About the author Tommi Vilkamo

  • Number of posts: 391

Comments(13)

  1. Marcus Groeber wrote

    My initial reaction has been: great stuff, and surely a huge improvement over the ESTLIB partial support for the ANSI C standard library that was available as the only option so far.

    My only concern is that the second part of the portability equation is missing: support for non-Symbian build scripts - all I have seen about Open C and P.I.P.S. (Symbian’s underlying POSIX core libs) makes me believe that people are still expected to rewrite the makefiles as .mmp files.

    However, this may not be an option for people who have a large codebase where the build description and infrastructure (makefiles, SCons, nightly builds etc.) consists a large part of the product’s value, and creating a parallel infrastructure in MMP files would just not be maintainable.

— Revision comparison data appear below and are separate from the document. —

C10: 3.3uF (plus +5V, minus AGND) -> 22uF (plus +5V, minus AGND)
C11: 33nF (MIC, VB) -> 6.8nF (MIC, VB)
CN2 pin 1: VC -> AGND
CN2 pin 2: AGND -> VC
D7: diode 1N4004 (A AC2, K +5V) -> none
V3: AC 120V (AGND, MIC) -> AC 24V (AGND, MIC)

    I suspect that this is already being worked on (as this post suggests http://symbianblogs.com/2007/02/05/pips-tooling/), but it may still mean some reverse engineering of bldmake-generated files for the time being…

  2. Fábio wrote

    Being a software developer, I think these are awesome news indeed (specially the part where you don’t need to have FP2 to take advantage of this =D). I know some C/C++, but I never tried to develop for S60, Open C might well be what makes me take the plunge.

  3. Artem Marchenko wrote

    Did they manage to get rid of the CleanupStack and still be able to gracefully handle the out-of-resource situations? Via exceptions?

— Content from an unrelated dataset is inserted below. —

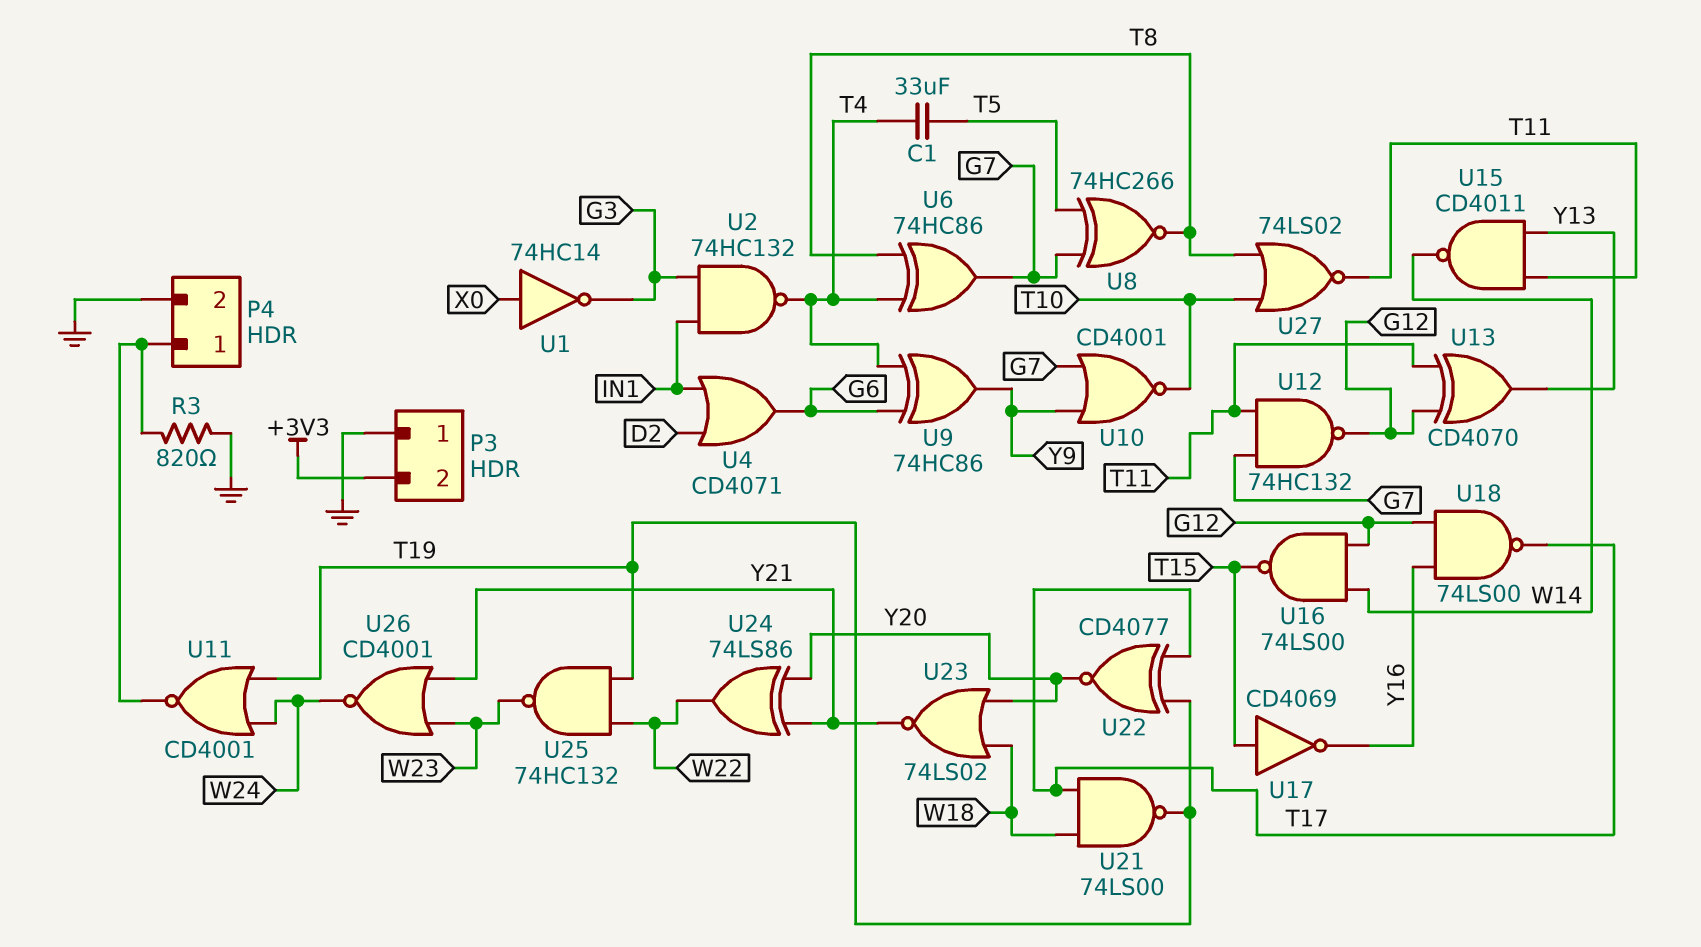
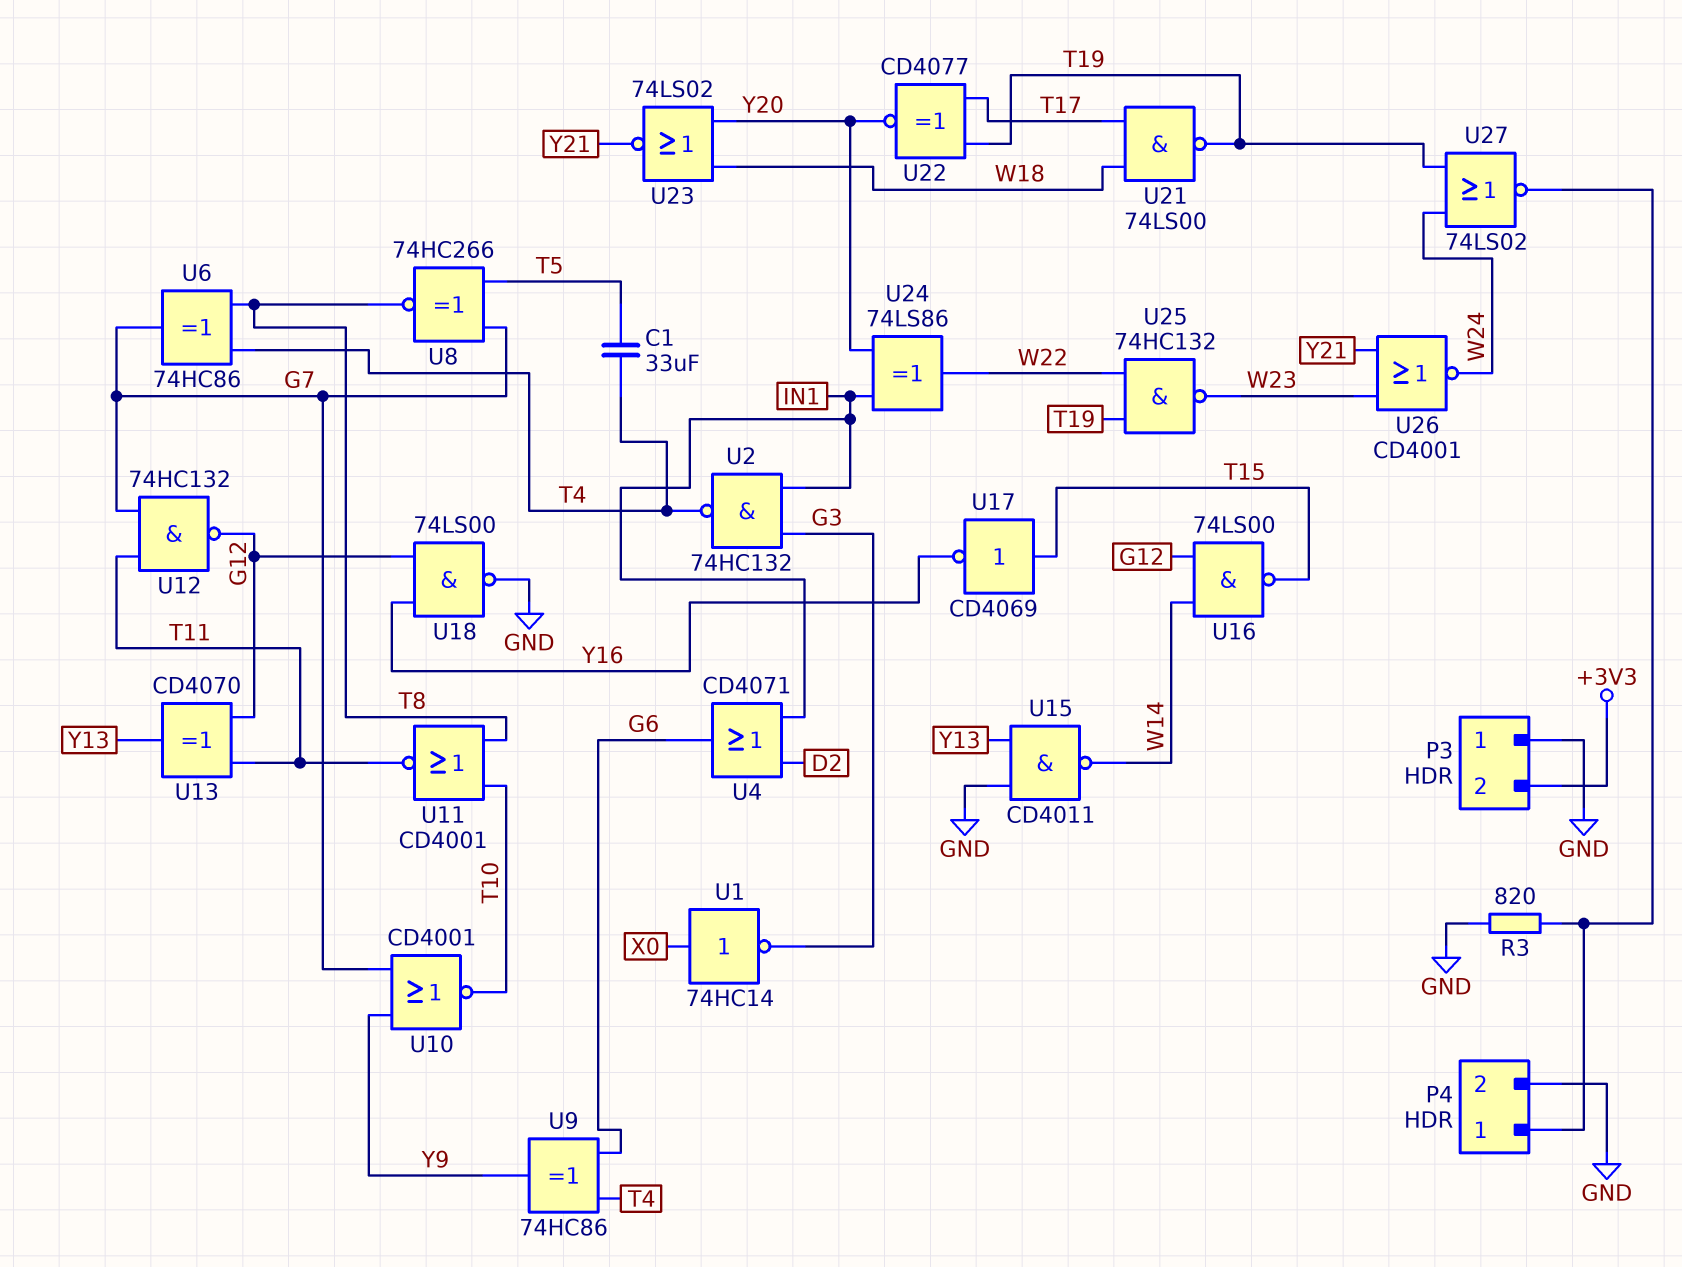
U11: NOR CD4001 (in T19, in W24, out P4/1) -> NOR CD4001 (in T8, in T10, out T11)
U15: NAND CD4011 (in T11, in Y13, out W14) -> NAND CD4011 (in GND, in Y13, out W14)
U18: NAND 74LS00 (in G12, in Y16, out T17) -> NAND 74LS00 (in G12, in Y16, out GND)
U24: XOR 74LS86 (in Y20, in Y21, out W22) -> XOR 74LS86 (in IN1, in Y20, out W22)
U27: NOR 74LS02 (in T8, in T10, out T11) -> NOR 74LS02 (in T19, in W24, out P4/1)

  4. Reclusive Monkey wrote

    “Just a regular” S60 user (N80):
    I would love to see MPlayer ported to S60, with a nice GUI of course. As “just a regular” S60 I’m not sure whether the N80 has enough juice to play media like it was sold to me; I’ve yet to get anything to work satisfactorily yet. I’m a Linux user, and even on small 30 second clips, I don’t seem to be able to encode anything that will play sound on my phone through DivX Player; the video is ok but I’ve tried all the codecs available in OGMRip without success.

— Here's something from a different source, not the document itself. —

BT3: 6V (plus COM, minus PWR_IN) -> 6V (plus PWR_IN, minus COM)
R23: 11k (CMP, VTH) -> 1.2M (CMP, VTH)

    MPlayer on my phone would be truly awesome. I wouldn’t be so tempted by the iPhone then ;-)

  5. Sander van der Wal wrote

    the Open C additions don’t include user interface components, as far as I know. The UI must still be done using Symbian C++ and the Avkon libraries.

  6. Stefan Constantinescu wrote

    Is this what you’re looking for Tommi:

    http://www.forum.nokia.com/open_c.html

  7. geek wrote

    Let’s hope it’s a relatively full implementation, not a cherry picked subset, like what was implemented in PyS60.

  8. Stefan Constantinescu wrote

    In this exact order:

    1. GAIM
    2. VLC

    Best I can think of right now.

  9. LinuxGeeeeeek wrote

    why reinvent the wheel, worry for bugs in openc…
    use linux and be happy!!

  10. sumit wrote

    blogs.s60.tommi’s

  11. Jonathan Greene wrote

    Would it be possible to go the other way? What is S60 apps could be moved to the N800 (linux tablet) for example… that would potentially open up quite a massive library of software.

  12. Jimmy wrote

    Why does Open C only support S60 3rd Edition?? Which means I could not write unique code for both S60 2nd and 3rd.

  13. Juegos wrote

    Being a software developer, I think these are awesome news indeed (specially the part where you don’t need to have FP2 to take advantage of this =D).